Octodrine, also known as dimethylhexylamine (DMHA) and sold under the brand name Vaporpac among others, is a sympathomimetic and stimulant medication that was formerly used in the treatment of hypotension (low blood pressure).

It has been studied in a dozen animal studies from the 1940s through the 1970s. These studies found that octodrine can increase blood pressure and cardiac output in animals. The drug was previously approved for use by the Food and Drug Administration (FDA) as an inhalant (i.e., Vaporpac and Tickle Tackle Inhaler) and in Germany as an oral medication as part of a multi-component medication (i.e., Ambredin and Ordinal), but is no longer available.

DMHA has also been found as an adulterant in preworkout products and is also sold online as a designer drug.
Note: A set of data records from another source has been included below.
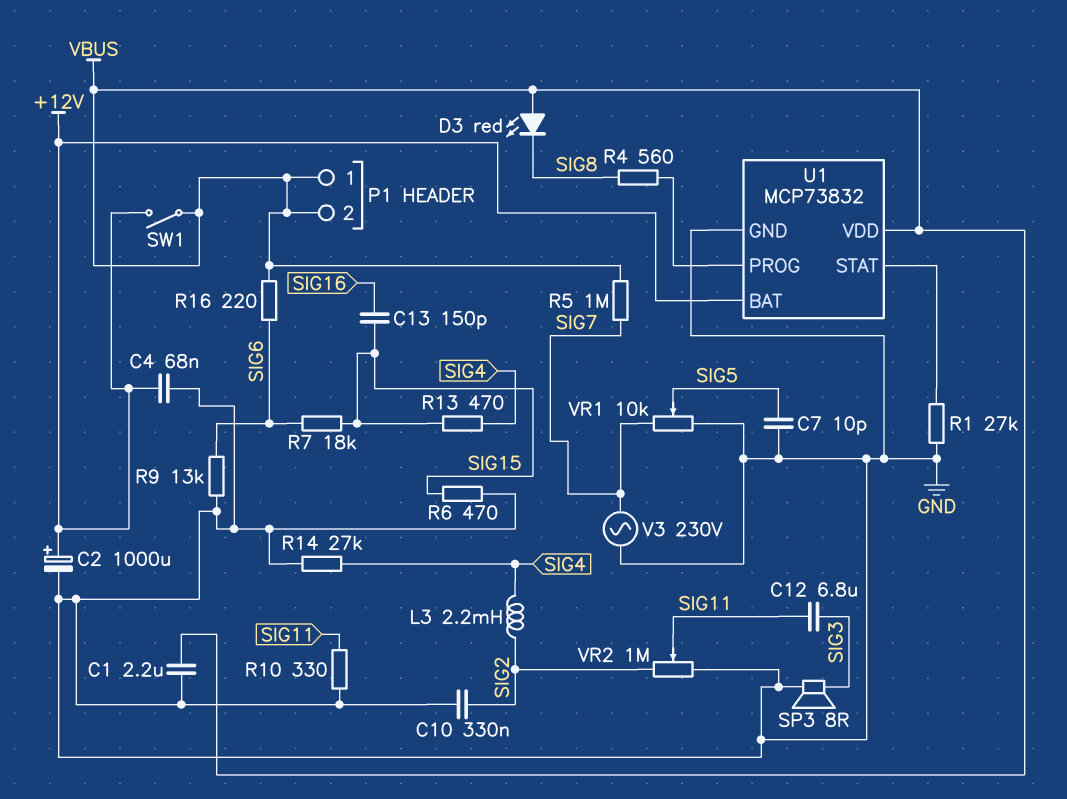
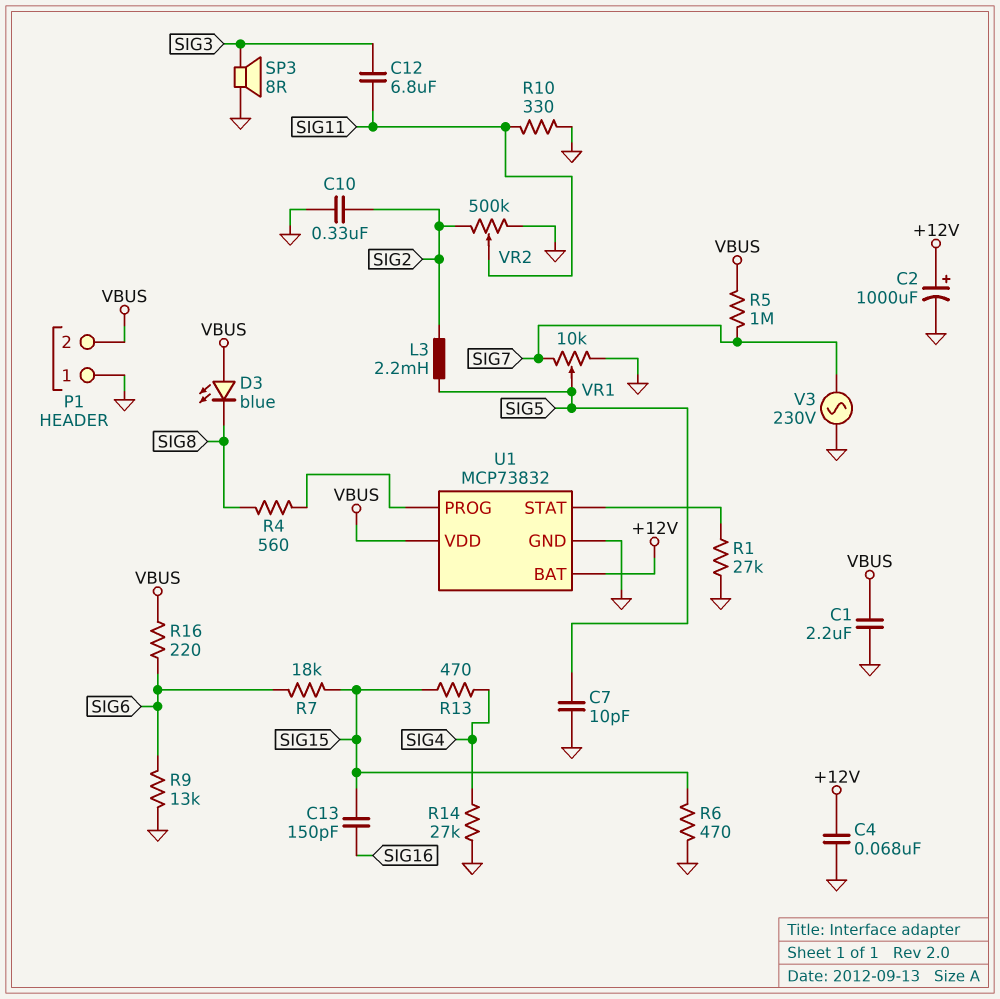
D3: LED red (A VBUS, K SIG8) -> LED blue (A VBUS, K SIG8)
L3: 2.2mH (SIG2, SIG4) -> 2.2mH (SIG2, SIG5)
P1 pin 1: VBUS -> GND
SW1: switch (+12V, VBUS) -> none
VR2: 1M (GND, SIG2, wiper SIG11) -> 500k (GND, SIG2, wiper SIG11)

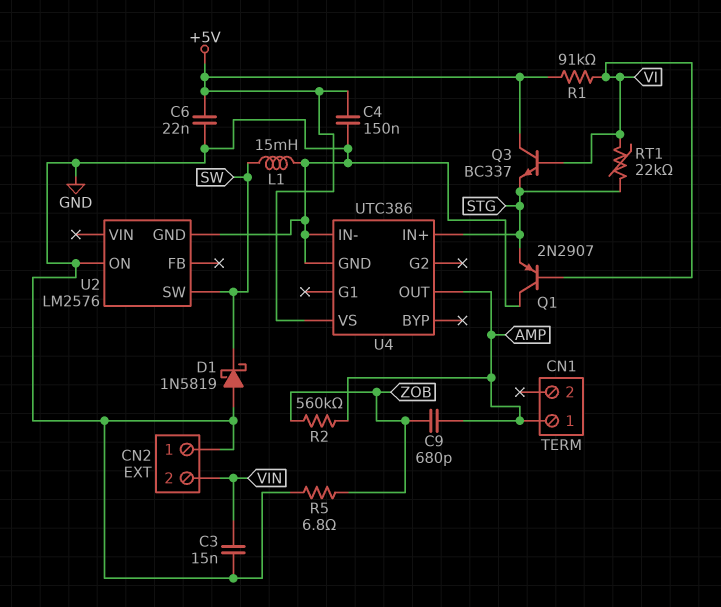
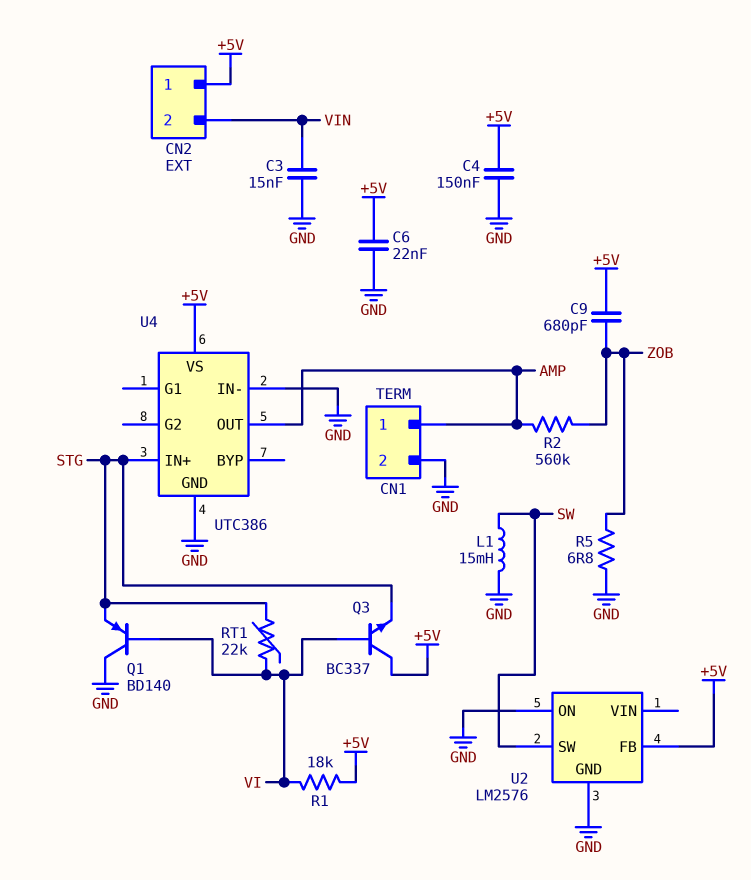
C9: 680pF (AMP, ZOB) -> 680pF (+5V, ZOB)
CN1 pin 2: none -> GND
CN2 pin 1: GND -> +5V
D1: schottky 1N5819 (A GND, K SW) -> none
Q1: PNP 2N2907 (B VI, C GND, E STG) -> PNP BD140 (B VI, C GND, E STG)
R1: 91k (+5V, VI) -> 18k (+5V, VI)
U2 pin FB: none -> +5V

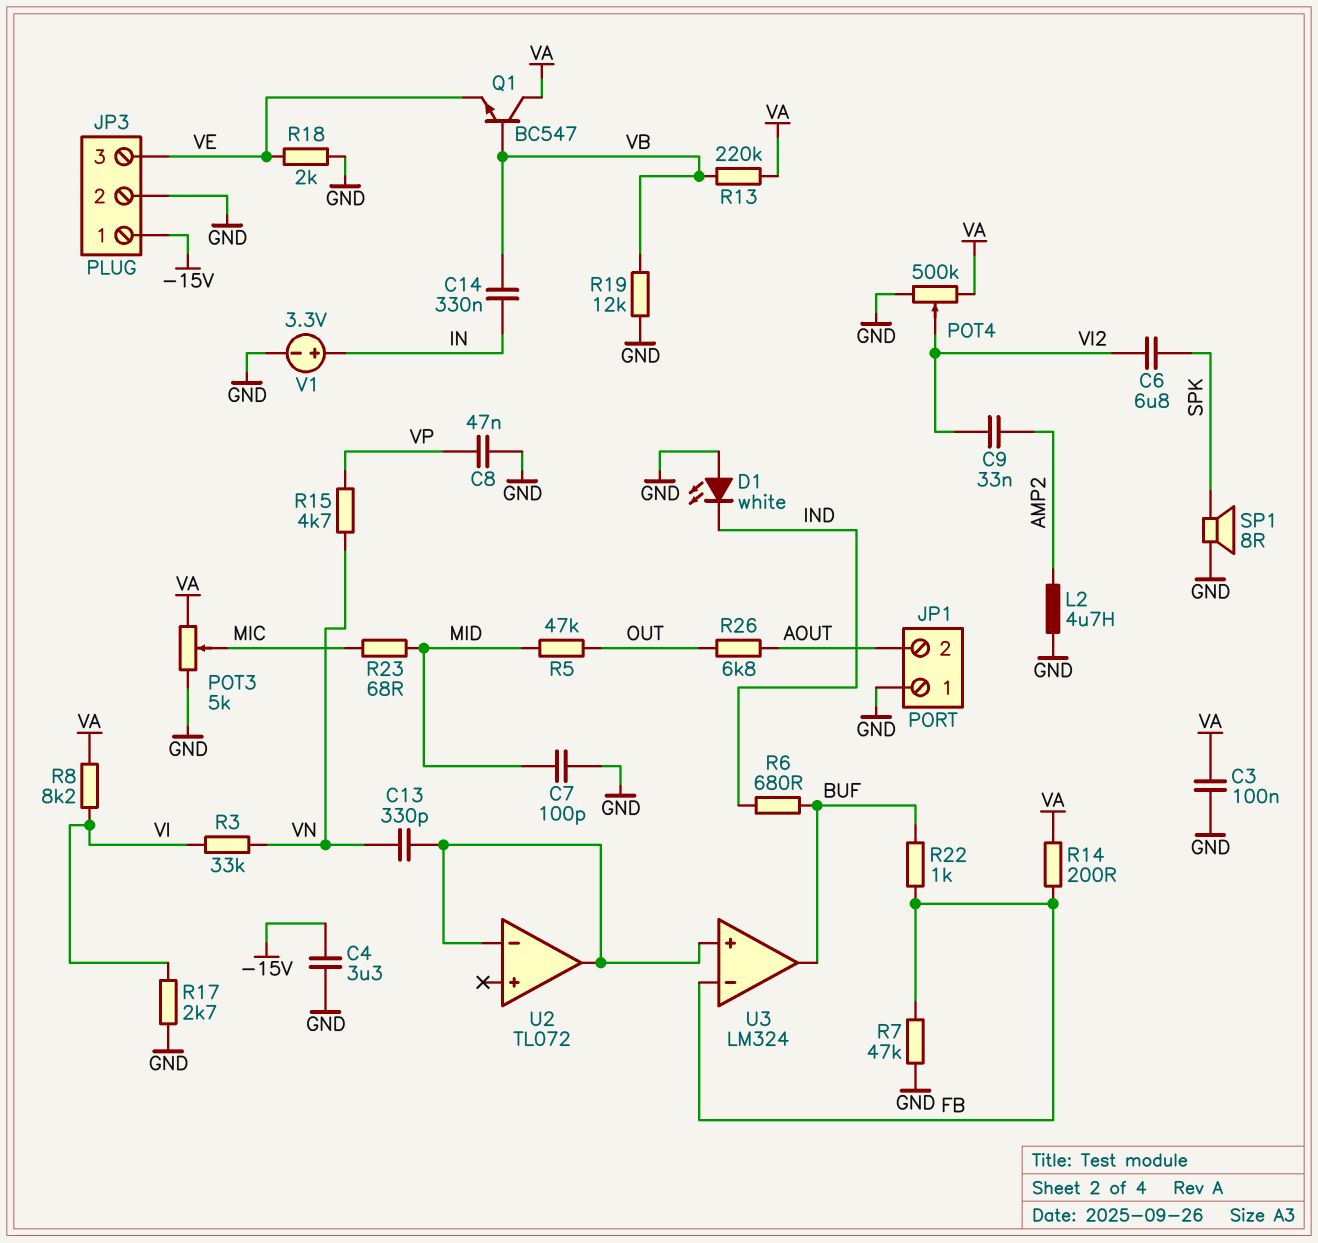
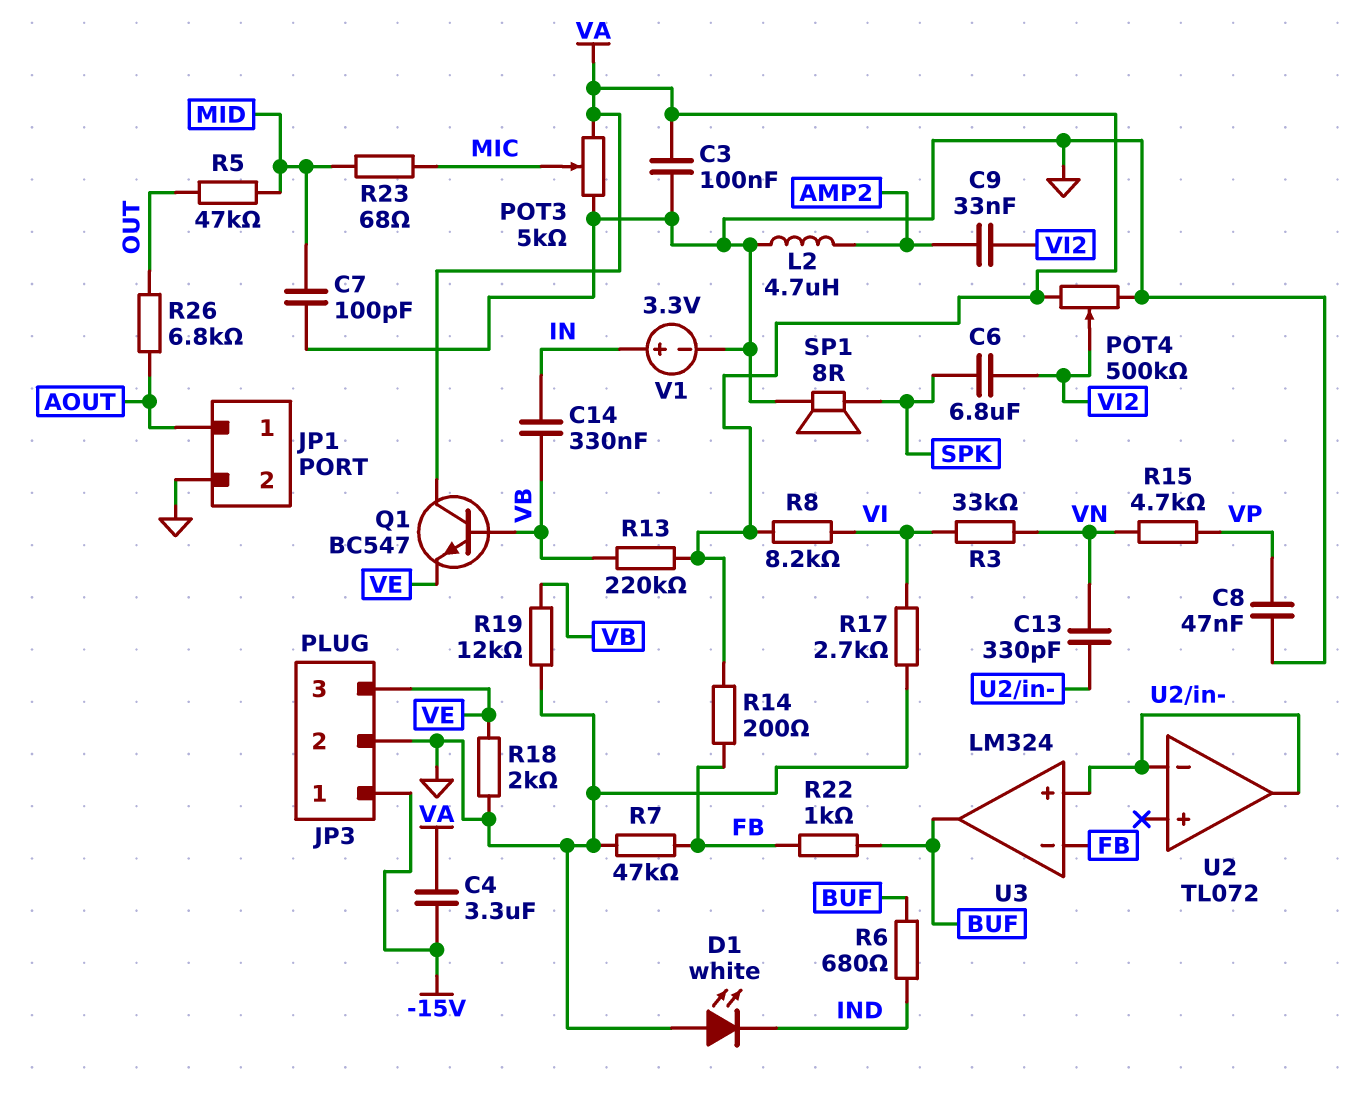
C4: 3.3uF (-15V, GND) -> 3.3uF (-15V, VA)
JP1 pin 1: GND -> AOUT
JP1 pin 2: AOUT -> GND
The presence of a reductive amination byproduct in seized samples confirms the drug is fully synthetic in origin.

In the United States, the FDA considers DMHA to be an unsafe ingredient in dietary supplements.
In 2019, the FDA issued nine warning letters to US manufacturers of dietary supplements containing DMHA as an unsafe food additive, deeming such products to be adulterated and illegal for marketing.

==Side effects==
Reported side effects of octodrine include hypertension, dyspnea, and hyperthermia.

==Pharmacology==
It is described as a sympathomimetic, vasoconstrictor, and local anesthetic.

===Pharmacokinetics===
Heptaminol is the likely active metabolite of octodrine.

==Chemistry==

===Related compounds===
- Isometheptene
- Methylhexanamine (1,3-DMAA)
- Tuaminoheptane
- 1,3-Dimethylbutylamine (DMBA)
- 1,4-Dimethylamylamine (1,4-DMAA)
- Iproheptine (N-isopropyloctodrine)
- Heptaminol (hydroxyoctodrine)
- Oenethyl

==Society and culture==
===Names===
Octodrine is the generic name of the drug and its INN and USAN. It is also known by its former developmental code name SKF-51.

===As an unsafe dietary ingredient===
In the United States, DMHA is not eligible for use as a dietary ingredient, is not approved for use in manufactured foods or dietary supplements, and is not considered to be safe for human consumption (is not GRAS); in regarding DMHA as an unsafe food additive, the FDA has warned manufacturers that dietary supplements containing DMHA are adulterated and illegal for marketing.